NIMASAAn Economic and Financial Crimes Commission (EFCC) witness, Aliyu. E. Aliyu, yesterday claimed that some contracts awarded at the Nigeria Maritime Administration and Safety Agency (NIMASA) were not approved by a Parastatals Tenders Board (PTB).

He was testifying in the trial of former NIMASA Director-General (DG) Raymond Omatseye, who was charged with an alleged contract scam, an offence he denied.

Aliyu, who works at the Bureau of Public Procurement, said a standard threshold is applicable to all parastatals, including NIMASA.

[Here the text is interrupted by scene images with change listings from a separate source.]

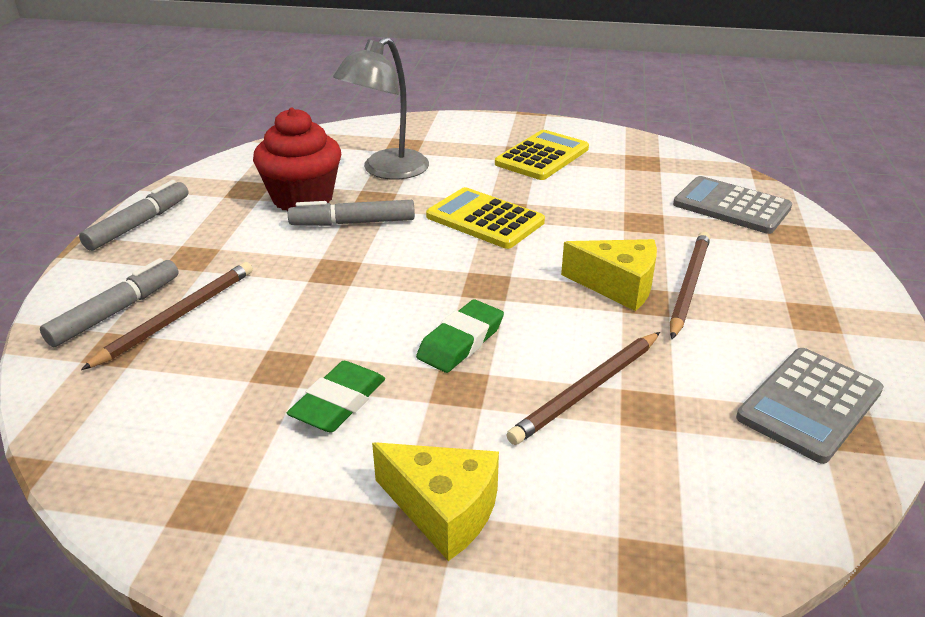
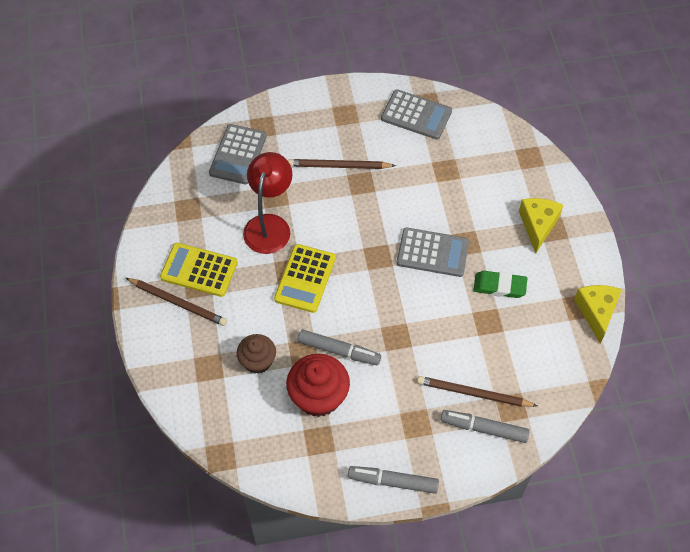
camera: 110 degrees left, 25 degrees up
(353, 223) = (339, 351): grey marker -> grey marker turned 45 degrees counterclockwise
(386, 171) = (257, 361): grey lamp -> brown cupcake
(461, 341) = (432, 252): green eraser -> grey calculator
(587, 390) = (444, 193): brown pencil -> brown pencil (178, 303)
(591, 209) = (269, 225): none -> red lamp
(617, 286) = (353, 197): yellow cheese -> yellow cheese (596, 312)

He said the chief executive officer, who is also the parastatal’s chief accounting officer, is responsible for the threshold’s implementation.

The threshold, he said, applies to goods and for works, adding that a DG has a threshold of less than N2.5million for goods and less than N5million for works.

Aliyu said there is a separate threshold for a PTB, which is N2.5million and less than N15million for goods, and N5million and above, but less than N250million for works.

He said: “If the contract is above N2.5million, the PTB has the authority to award the contracts. The sub-committee of the tenders’ board evaluates the bids submitted, after which the board approves it.”

According to him, the Tenders’ Board meets to consider bids, adding that the decision to approve any contract is taken collectively by members.

Aliyu said the board’s approval is captured in the minutes of the meeting, but that there was no such minutes in the case of contracts said to have been awarded by Omatseye.

Asked by EFCC prosecutor Godwin Obla (SAN) to go through some exhibits of contract documents, Aliyu said there was no board minutes among them.

The witness, who was shown a memo purportedly sent to the board of directors seeking ‘anticipatory approval’ for the supply of Blackberry smart phones, said the board has no role to play in the procurement process.

“The word ‘anticipatory’ is not part of procurement,” Aliyu said.

Justice Rita Ofili-Ajumogobia adjourned further hearing on the matter to March 10.